She told me she only masterbates to Kenny Rogers songs.
OMG. What did u say?
I told her I did too.
How was your Memorial Day?
Don't remember... but I do have an American flag painted on my boob signed by a Staff Sargent... Oh God, I hope that's his military rank and not a nick name.
Holy shit I just stopped short on route 18 because I thought my gps was saying I had to turn right in 11 feet. After almost hitting the guardrail I realized I had to turn in 11 miles.
Fuck I'm high.
I woke up at 2 in my clothes with a defrosted steak in my pocket, no drinky this week at all.

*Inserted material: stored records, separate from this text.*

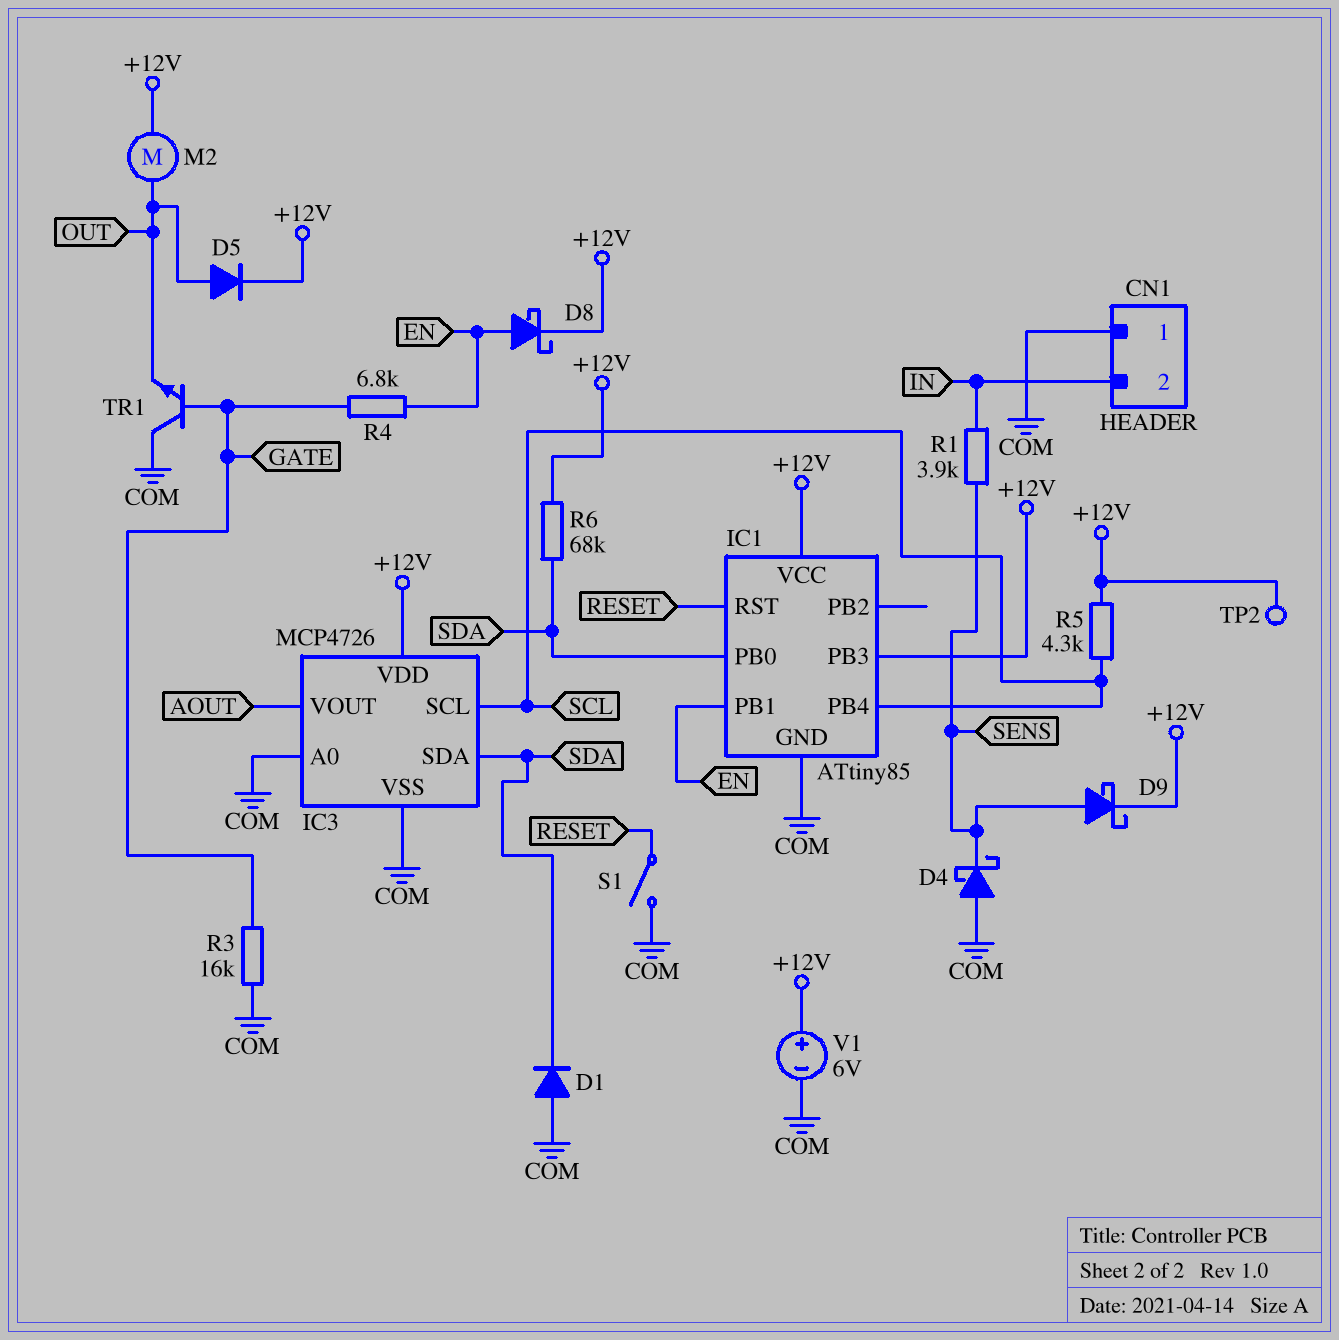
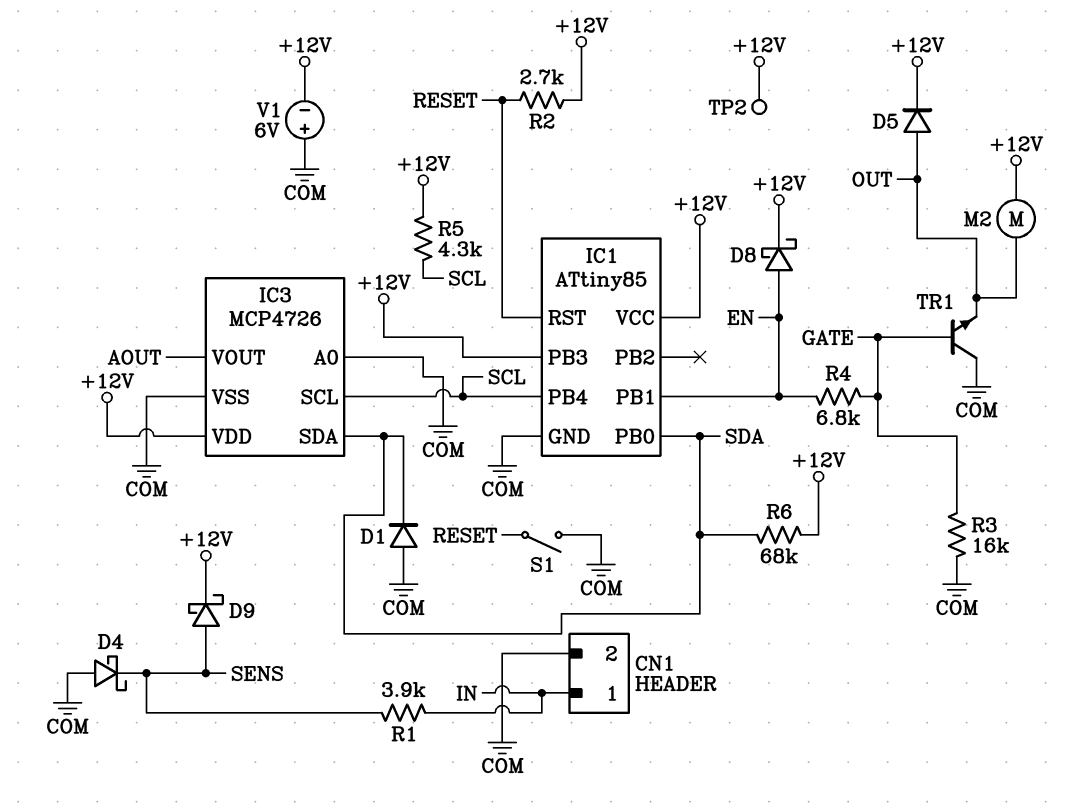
CN1 pin 1: COM -> IN
CN1 pin 2: IN -> COM
R2: none -> 2.7k (+12V, RESET)
V1: 6V (plus +12V, minus COM) -> 6V (plus COM, minus +12V)

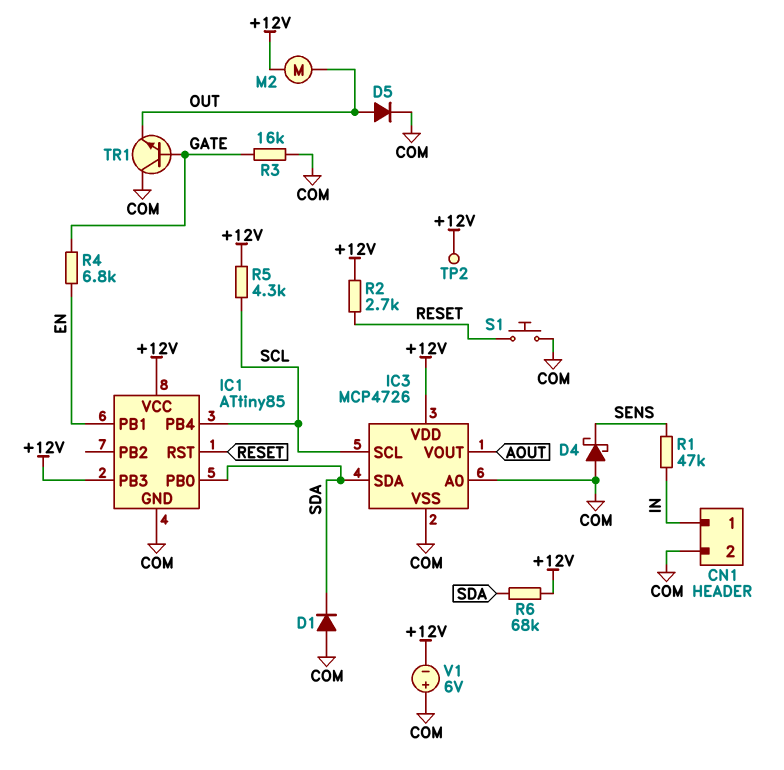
D5: diode (A OUT, K +12V) -> diode (A OUT, K COM)
D8: schottky (A EN, K +12V) -> none
D9: schottky (A SENS, K +12V) -> none
R1: 3.9k (IN, SENS) -> 47k (IN, SENS)
S1: switch (COM, RESET) -> button (COM, RESET)

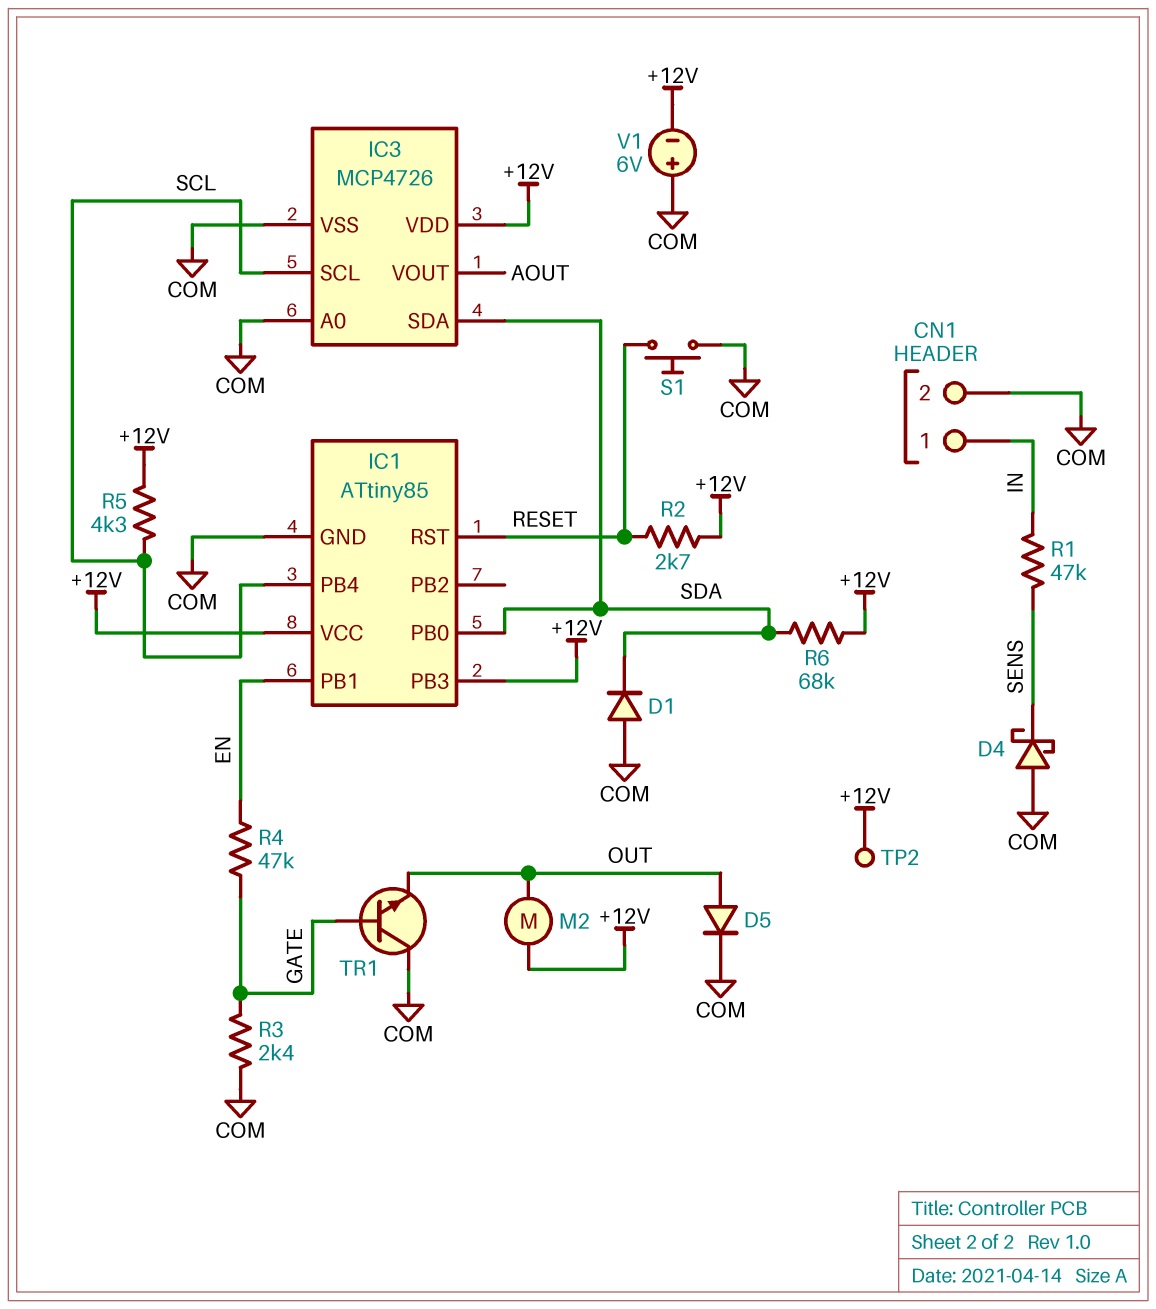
R3: 16k (COM, GATE) -> 2.4k (COM, GATE)
R4: 6.8k (EN, GATE) -> 47k (EN, GATE)

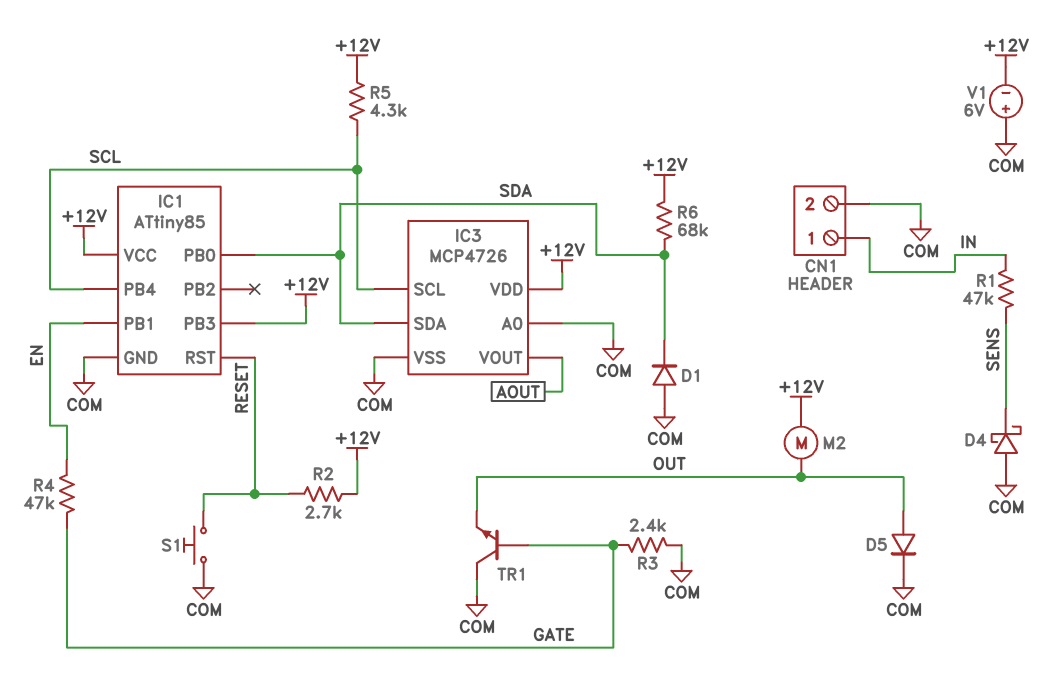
TP2: test point (+12V) -> none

Well ya in hindsight obviously offering the cop a jello shot was a bad idea
Is shaving my mustache contingent on you sleeping over tonight?
There is a literally infinite number of spliffs going around this table.
Delicious
I feel like I'm at a sushi bar with a spliff belt.
I just sit in the cubicle for 8 hours and do keagles.
I love my life sometimes. I do miss being an adult, from time to time, but a little vodka always changes my mind.
I only call her for sex and medical advice. She admitted she feels like a worried parent when her phone rings at 5 a.m.
I got high with the cantor. Rethinking this whole non-practicing Jew thing.
I am a 5'4" ball of sexual frustration and vodka. It is that kind of night.
He deadlifted me and I came just a little at the apex
Facebook is for cat videos and having better lives than people from high school, period.
It's time you knew: I have been dating your probation officer for 7 months. Pretty certain he's THE ONE. So, thanks for being a criminal.